Technology has never moved in human history as fast as it has since the turn of the century. Mobile web was not mainstream until as recently as 2006. 2010 was the first year the public were introduced to voice assisted AI. The first autonomous vehicle hit Australian roads in 2018. Social networks gained popularity in 2005. These are all now considered staples (or soon to be) by much of the first world. With the prevalence of technology, we now experience a previously unknown dilemma – Should we future-proof our homes to keep up with the speed of technology or continue to build homes as we always have? Numerous technology advances will occur in the next 100 years that can’t be currently forecast, but there are many foreseeable and even current advancements that can be integrated into the home by our team of modern residential designers in the Northern Beaches to nearly eliminate future home redundancy, or at least a messy retrofit prone to system failure.

Your smartwatch has sensed your blood pressure reaching higher levels than normal during your particularly hot, stressful workday.

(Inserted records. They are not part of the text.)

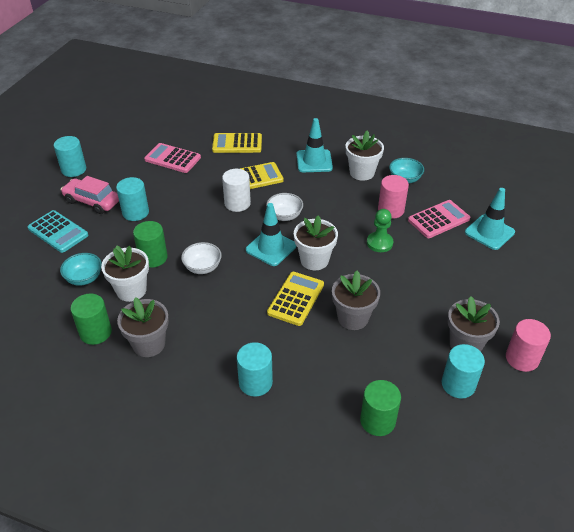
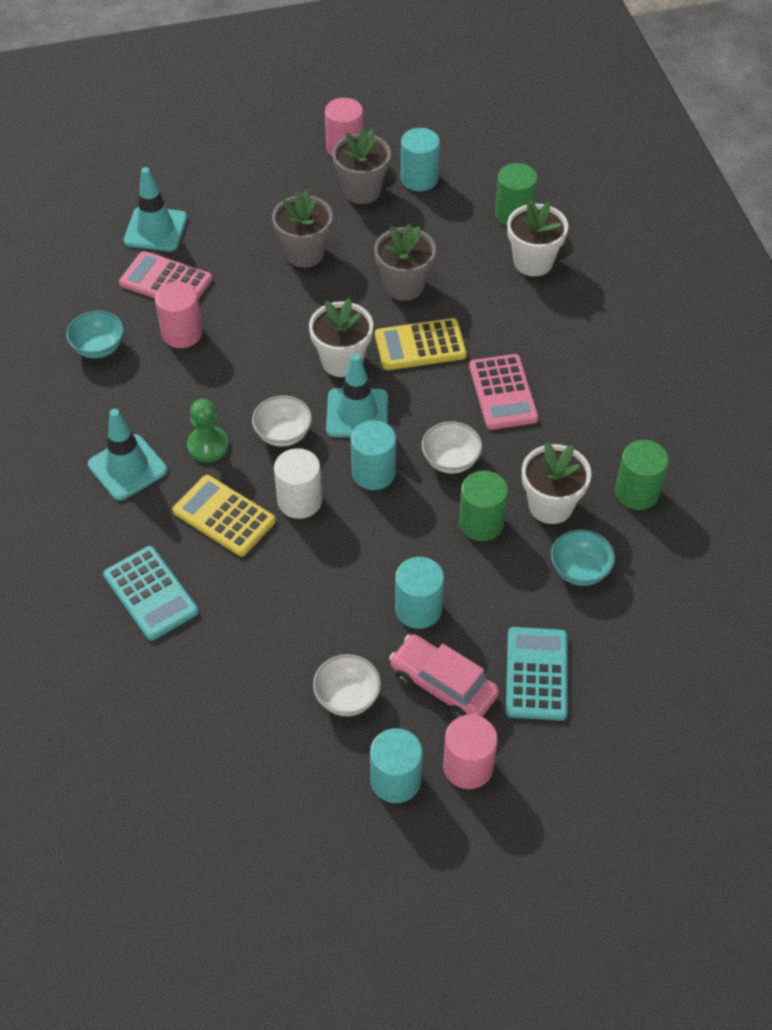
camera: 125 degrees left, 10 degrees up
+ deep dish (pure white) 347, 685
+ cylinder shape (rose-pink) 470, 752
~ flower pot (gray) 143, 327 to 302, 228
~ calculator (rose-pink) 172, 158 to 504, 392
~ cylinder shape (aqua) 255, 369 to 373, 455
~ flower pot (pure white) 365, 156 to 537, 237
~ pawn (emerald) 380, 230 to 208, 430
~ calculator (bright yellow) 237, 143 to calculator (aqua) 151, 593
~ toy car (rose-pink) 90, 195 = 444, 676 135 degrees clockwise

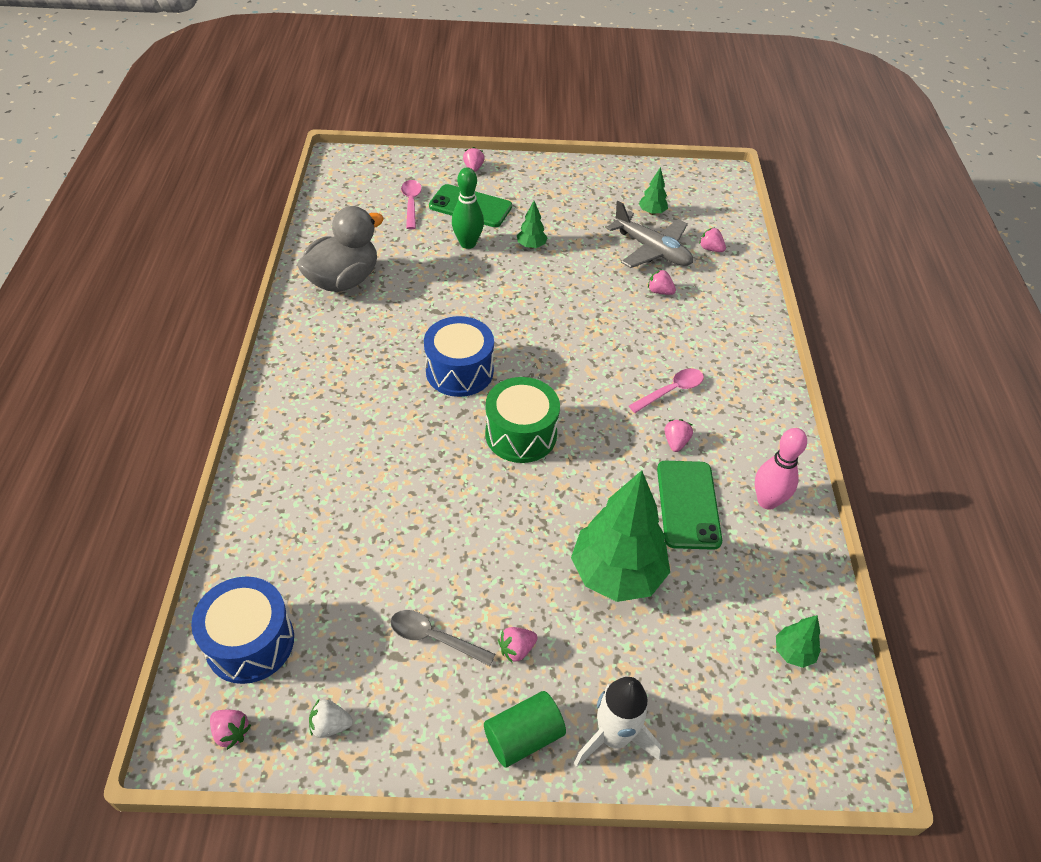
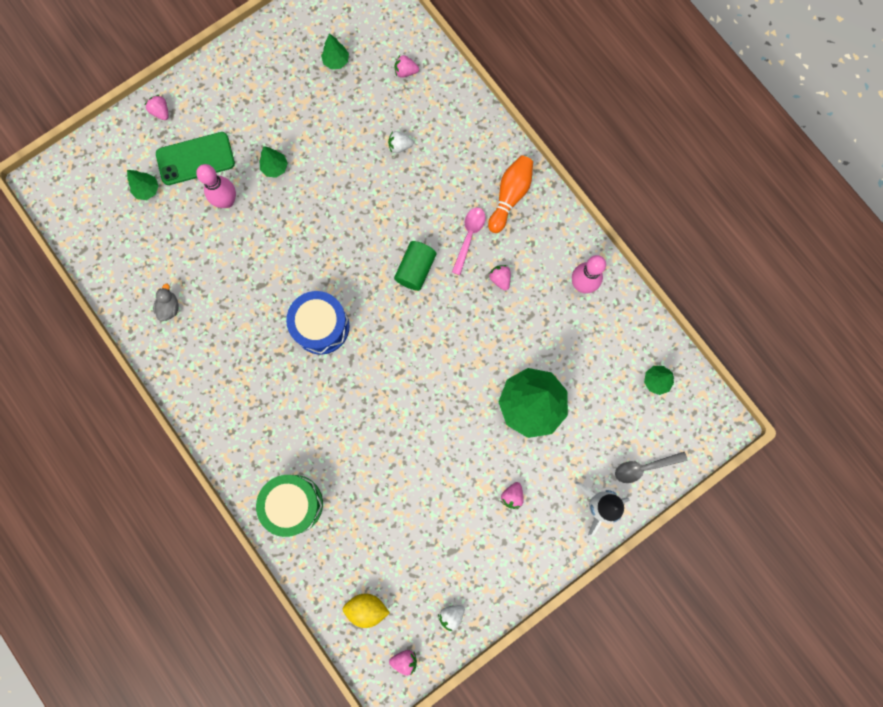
camera: 35 degrees left, 30 degrees up
- plane (gray) 649, 234
- mobile phone (emerald) 689, 505
+ bowling pin (orange) 510, 194
~ teaspoon (gray) 442, 638 to 651, 467
~ cylinder shape (emerald) 525, 729 to 415, 266
~ toy drum (emerald) 522, 420 to 289, 506
~ toy drum (blue) 242, 630 to citrus fruit (bright yellow) 366, 610
~ teaspoon (rose-pink) 411, 204 to tree (emerald) 143, 185
~ bowling pin (emerald) 468, 208 to bowling pin (rose-pink) 216, 186
~ strawberry (rose-pink) 662, 282 to strawberry (pure white) 400, 142
~ duck (gray) 340, 249 = 166, 302 x0.42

After checking with your calendar to make sure that you have no other plans for tonight, it asks “do you want to initiate the “chill-out” protocol, to which you say, “yes”.

You arrive home in your autonomous vehicle at the moment that the delivery guy from your Thai restaurant is walking back to his car after dropping off your favourite meal and some cool beers on your doorstep. Inside, the bath has run itself and Coltrane is playing on the house speakers. The house is cool since blinds shut up the house the moment it reached 27oC earlier today, and the high ventilating windows opened themselves during the day. They are closed now however, since a cool change is coming and rain is on it’s way. In fact the humidity readings tell the clothesline to cover itself with the retractable awning too. After a bath and a feed, the TV suggests a movie to watch based on your predicted mood from facial recognition and smartwatch healthapp data.

You shuffle off to bed not worrying about setting an alarm. The house will wake you up with your morning playlist and the smell of coffee at the time necessary to get to work based on the traffic conditions.

Some of these functions are still not yet available to the market, but we are not very far off from realising such an example.